I have BA in Mathematics and Cognitive Sciences (2006-2009) and a master’s degree in Cognitive Sciences (2009-2012), all from the Hebrew University. I'm just starting my PhD studies at the School of Business Administration in the Hebrew university. By conducting large-scale experiments in online communities, I plan to research social influence bias in order to better learn how individual's behavior is changed in response to information from its social network. As side projects, I am interested in analyzing data that was made by people because interesting insights about how people think can be drawn from it.

How did you hear about this program?

I came upon hearing of the program through a page post that advertised the program on Facebook that was shared by Facebook friends.

Will you have any other time commitments, such as school work, another job, planned vacation, etc., during the duration of the program?

I will have classes and school work (should take around half a day each week).

We advise all candidates eligible to Google Summer of Code and FOSS Outreach Program for Women to apply for both programs. Are you planning to apply to both programs and, if so, with what organization(s)?

No, I am only applying to FOSS OPW.

Past experience[edit]

Please describe your experience with the organization's product as a user and as a contributor (include the information, as well as a link or an attachment, for the required contribution you made to the project you are interested in here)

I have used Wikipedia for at least a decade now, and it’s the first source that I choose when I want to learn about a new subject or just answer a question I don't know the answer to. I think it is an amazing project that has made a change in the world.

Please describe your experience with any other FOSS projects as a user and as a contributor

I have used other FOSS projects as R, Gephi and python. Using R especially, has made me understand that FOSS projects not only brake the boundaries between the user and the contributor, but also build a community that is united under the same goal - answering its needs and making the product better. I hope that I would be able to contribute code for these projects in the future.
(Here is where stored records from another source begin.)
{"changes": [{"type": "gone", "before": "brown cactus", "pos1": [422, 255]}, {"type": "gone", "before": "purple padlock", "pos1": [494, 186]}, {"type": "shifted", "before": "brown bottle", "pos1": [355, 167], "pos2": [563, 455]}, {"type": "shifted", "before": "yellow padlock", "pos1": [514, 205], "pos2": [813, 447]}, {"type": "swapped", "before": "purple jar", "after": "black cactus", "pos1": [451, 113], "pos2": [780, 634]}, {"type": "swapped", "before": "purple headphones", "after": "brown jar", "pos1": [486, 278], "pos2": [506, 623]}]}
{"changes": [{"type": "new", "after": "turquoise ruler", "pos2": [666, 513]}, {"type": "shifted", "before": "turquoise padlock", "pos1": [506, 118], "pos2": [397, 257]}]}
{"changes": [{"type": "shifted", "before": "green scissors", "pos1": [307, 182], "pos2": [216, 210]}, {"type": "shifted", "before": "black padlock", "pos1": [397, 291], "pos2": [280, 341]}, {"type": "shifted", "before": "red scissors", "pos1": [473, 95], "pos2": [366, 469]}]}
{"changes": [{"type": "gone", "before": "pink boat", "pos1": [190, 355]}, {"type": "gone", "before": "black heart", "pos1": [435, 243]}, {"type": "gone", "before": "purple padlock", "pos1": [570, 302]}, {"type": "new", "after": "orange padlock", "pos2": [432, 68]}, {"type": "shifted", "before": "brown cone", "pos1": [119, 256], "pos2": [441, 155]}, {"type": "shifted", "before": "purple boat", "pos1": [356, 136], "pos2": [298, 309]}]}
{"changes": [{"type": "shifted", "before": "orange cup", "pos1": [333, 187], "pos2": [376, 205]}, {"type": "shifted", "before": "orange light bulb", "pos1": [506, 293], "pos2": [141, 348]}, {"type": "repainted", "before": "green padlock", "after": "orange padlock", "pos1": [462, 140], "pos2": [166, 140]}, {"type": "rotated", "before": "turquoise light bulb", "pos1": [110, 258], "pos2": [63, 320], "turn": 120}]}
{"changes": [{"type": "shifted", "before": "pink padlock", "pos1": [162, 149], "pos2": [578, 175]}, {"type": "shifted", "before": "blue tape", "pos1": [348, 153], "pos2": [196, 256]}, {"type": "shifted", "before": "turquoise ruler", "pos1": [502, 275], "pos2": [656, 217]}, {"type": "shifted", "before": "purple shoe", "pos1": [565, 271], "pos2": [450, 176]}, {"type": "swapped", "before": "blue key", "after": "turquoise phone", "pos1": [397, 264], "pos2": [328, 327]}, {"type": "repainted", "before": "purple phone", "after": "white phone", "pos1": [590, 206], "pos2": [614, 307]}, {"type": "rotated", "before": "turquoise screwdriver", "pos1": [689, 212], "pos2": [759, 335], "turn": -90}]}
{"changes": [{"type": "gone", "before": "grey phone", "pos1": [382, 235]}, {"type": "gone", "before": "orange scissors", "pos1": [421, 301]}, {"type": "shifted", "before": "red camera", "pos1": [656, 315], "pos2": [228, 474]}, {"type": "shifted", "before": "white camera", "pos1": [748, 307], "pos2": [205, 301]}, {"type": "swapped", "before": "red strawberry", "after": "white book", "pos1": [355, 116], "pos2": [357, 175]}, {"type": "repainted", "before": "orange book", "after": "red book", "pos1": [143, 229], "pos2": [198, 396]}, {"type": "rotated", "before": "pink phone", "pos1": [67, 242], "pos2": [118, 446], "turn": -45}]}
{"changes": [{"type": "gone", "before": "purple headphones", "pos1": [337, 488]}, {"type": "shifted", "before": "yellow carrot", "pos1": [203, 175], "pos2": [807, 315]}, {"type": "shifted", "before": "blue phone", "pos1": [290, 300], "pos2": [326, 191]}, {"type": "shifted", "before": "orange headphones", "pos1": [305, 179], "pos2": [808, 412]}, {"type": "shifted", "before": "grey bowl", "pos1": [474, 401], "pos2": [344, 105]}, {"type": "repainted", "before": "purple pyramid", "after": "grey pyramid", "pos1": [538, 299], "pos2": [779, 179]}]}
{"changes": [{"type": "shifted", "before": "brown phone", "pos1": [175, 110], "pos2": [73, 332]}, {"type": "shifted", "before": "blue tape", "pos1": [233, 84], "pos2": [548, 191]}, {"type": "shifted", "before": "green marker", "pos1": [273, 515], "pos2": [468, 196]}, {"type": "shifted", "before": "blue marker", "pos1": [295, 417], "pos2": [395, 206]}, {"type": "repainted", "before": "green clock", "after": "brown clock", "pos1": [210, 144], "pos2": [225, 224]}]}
Please describe any relevant projects that you have worked on previously and what knowledge you gained from working on them (include links)

This is my first FOSS project. However, I have previously worked on data analysis projects. At my previous work as an online marketing manager I dealt with finding interesting trends in the data on a daily basis. Moreover, During my studies, I have worked on analyzing data from twitter in order to try and find "hot" trends. Before that, I was part of a research lab that tried to understand the influence of semantic memory on episodic memory. During my time there, I published an article and another one has been submitted for publication. For these projects, I used R, python, and learned machine learning techniques.

What project(s) are you interested in (these can be in the same or different organizations)?

I am interested in the Wikipedia article translation metrics project. I didn’t know the project before doing the micro task but now I think that having data about user’s actions might improve our understanding on the way they engage with the site, and how we can bring more (new) users to contribute.

Microtask[edit]

For the application I contributed two changes to the ContentTranslation project.

  1. Fixed a bug in the file SpecialContentTranslationStats.php that caused an error message when no pages where found to division by zero. See the change here: gerrit.wikimedia.org/r/#/c/167656/.
  2. Added a function to the class ContentTranslationStats that returns for published pages, their publish date and other metrics. This change should still be implimented in order to replace the manualy created list. See the change here: gerrit.wikimedia.org/r/#/c/168101/.